Monday, July 30, 2007

Iraq: A Deserving Champion

Asian Cup Final, Iraq 1 v Saudi Arabia 0

NOT just because of the sentimental aspect, it’s great to see Iraq crowned as Asian Cup champions for the first time. They were the best all-round unit at this tournament and deserve their success.

While the Saudi’s have looked brilliant and incisive in the front third, they also suffered from numerous deficiencies in midfield and at the back. Iraq were far more balanced and clearly better suited in playing the role of spoiler.

Only against South Korea in the semi final were they out-spoilt; squeezed in midfield and pinned back on the flanks. Otherwise, it’s been Iraq that have controlled most of their opponents and subsequently most of their games.

Ditto on this night, and it was always likely to be the case. If they could contain the front two of Yasser Al Qahtani and Malek Maaz through their committed defence, then they were always likely to have too much up front and in midfield for the Saudi defence, which has improved since the tournament started, but still looked suspect enough.

Younis Mahmoud, if his defence was able to do the job at the other end, was always likely to get amongst the Saudi backline and create havoc with his incredible workrate and will-to-win.

And so it proved, Iraq’s back four of Haider Abdul Amir, Ali Rehema, Jassim Gholam and Bassim Abbas doing a brilliant defensive job on Saudi’s two pocket rockets. They made it a fourth clean sheet in six, only two goals conceded, the stuff of champions.

The Lebanon-based Abbas, in particular, was outstanding, having Maaz in his pocket, never giving him a chance to turn, pressuring him every time he got near the ball. Al Qahtani, meanwhile, was well looked after by the two central men, Gholam and Rehema, both physical and mean in the challenge.
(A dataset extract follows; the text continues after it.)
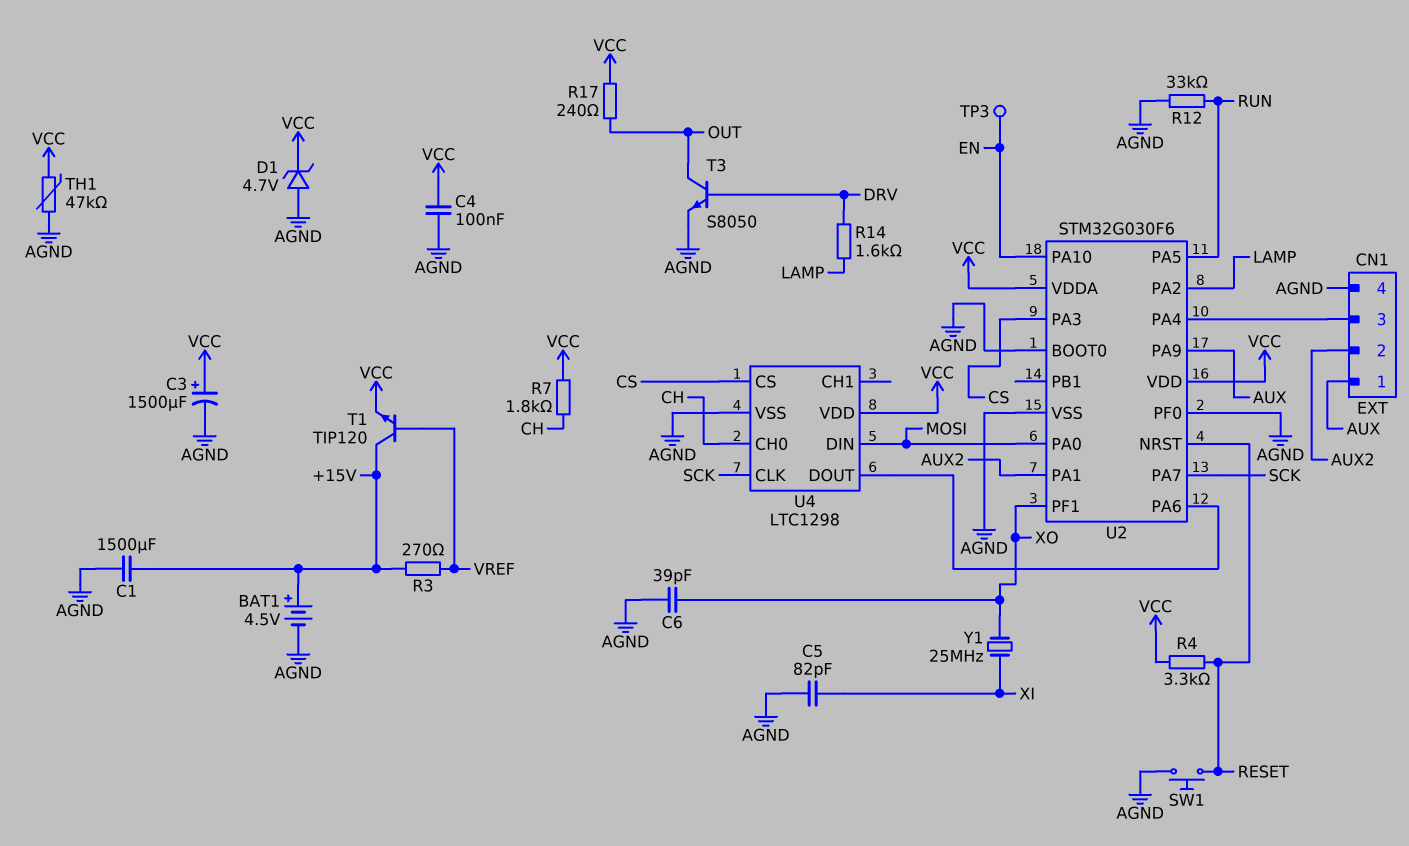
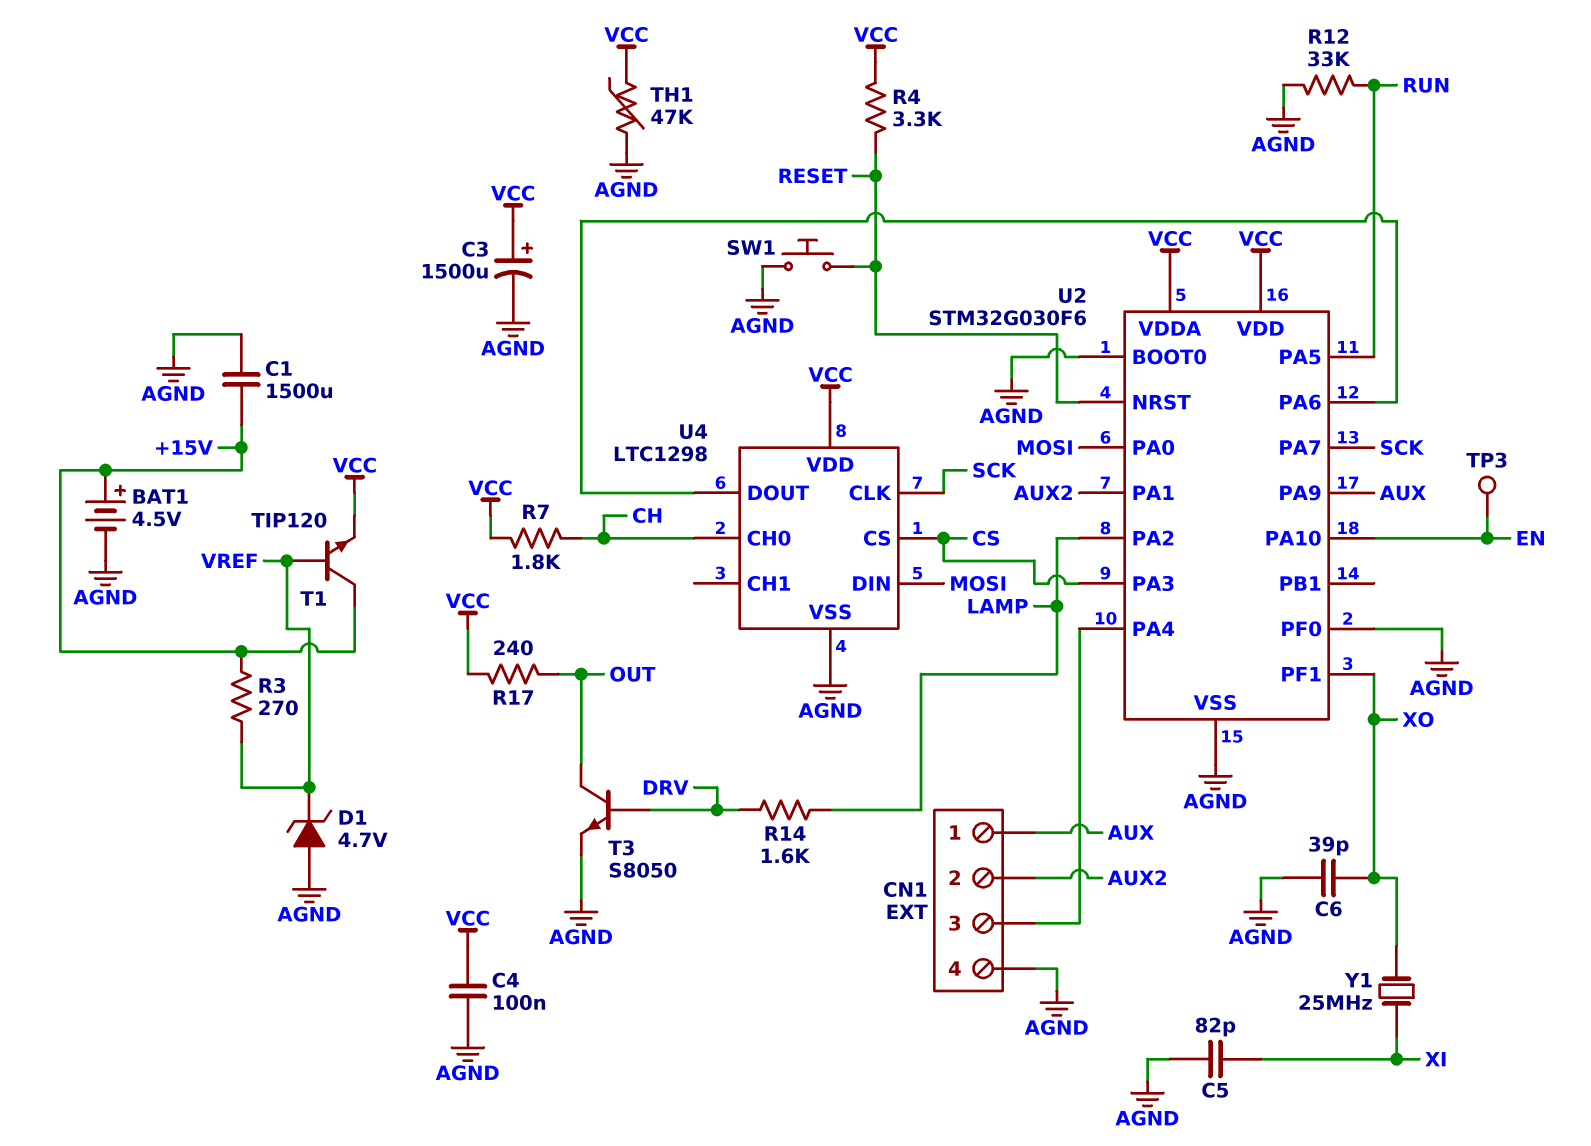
D1: zener 4.7V (A AGND, K VCC) -> zener 4.7V (A AGND, K VREF)

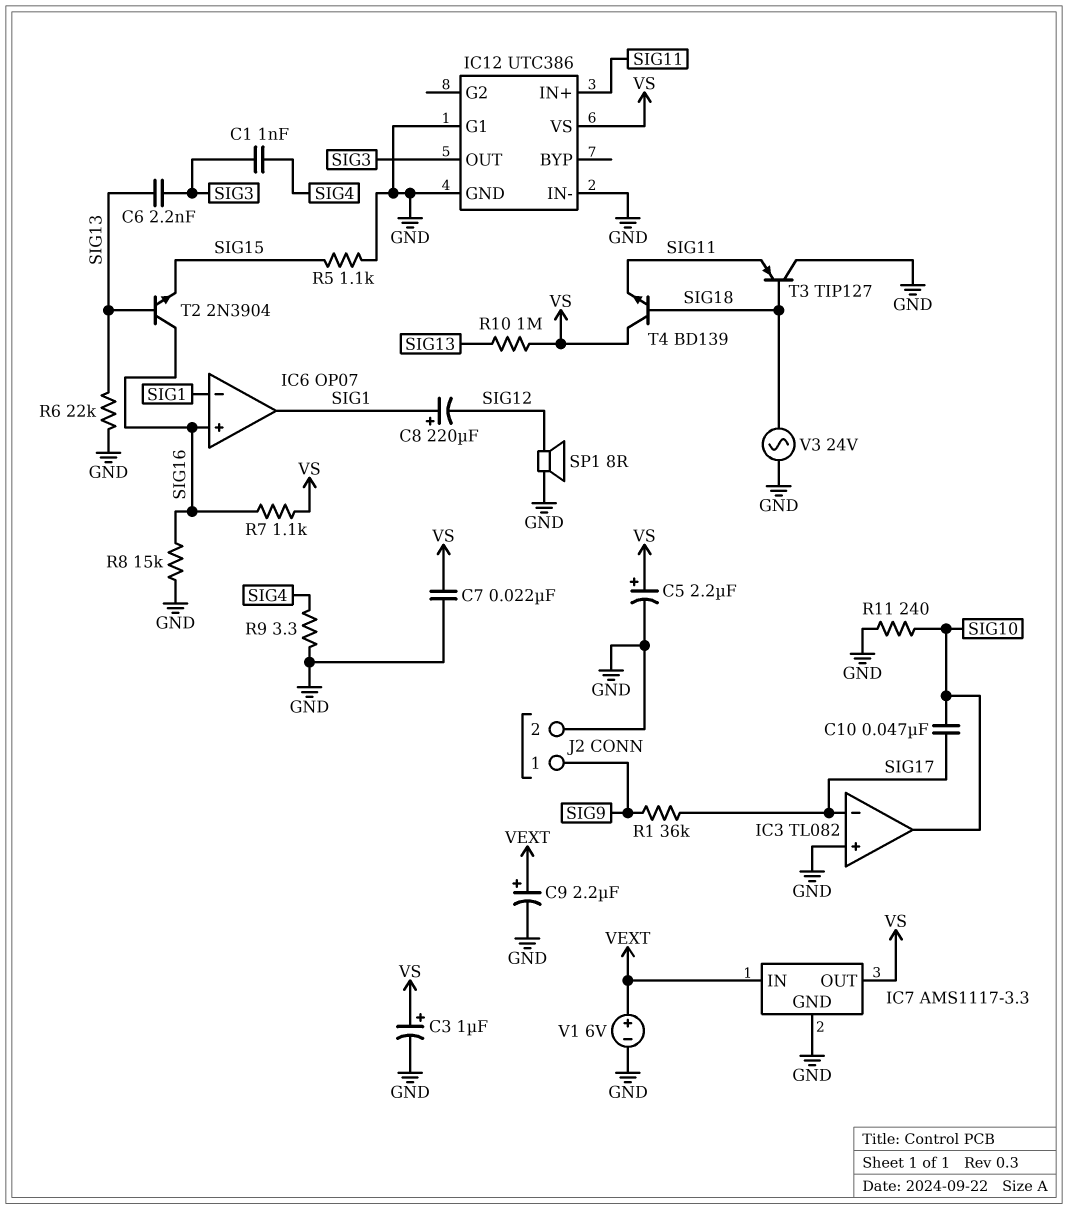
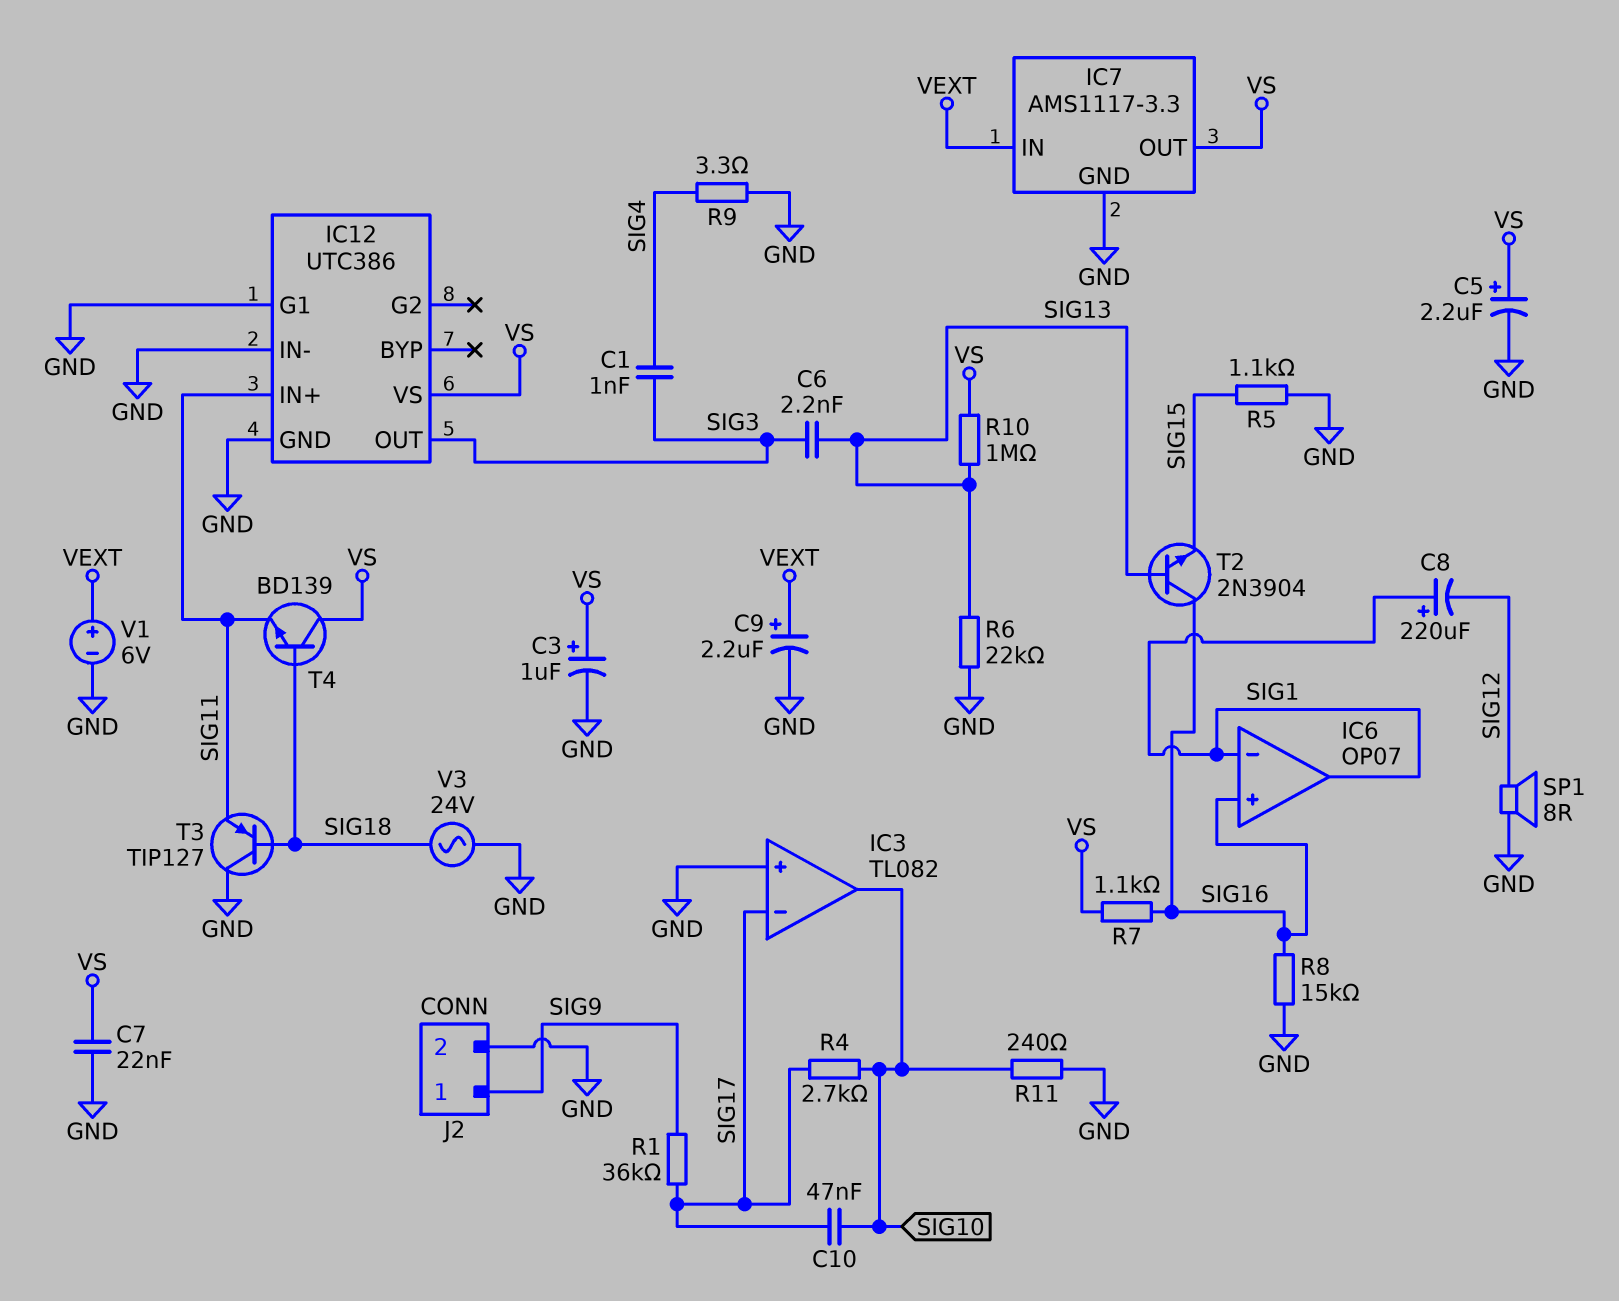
R4: none -> 2.7k (SIG10, SIG17)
Only his brother, Abdulrahman, looked a threat in the first half, driving at Abdul Amir, but he has clearly been playing injured in the knocks-outs and had had enough by the break.

No other Saudi attacker was afforded an inch of space. Some of the defending and hassling from Iraq looked personal, seemingly designed to unsettle Yasser, no doubt seen as the Saudi talisman. It was as tough a night as Mark Shield has had, and he handled it well, despite a couple of decent late shouts for penalties, one to each side.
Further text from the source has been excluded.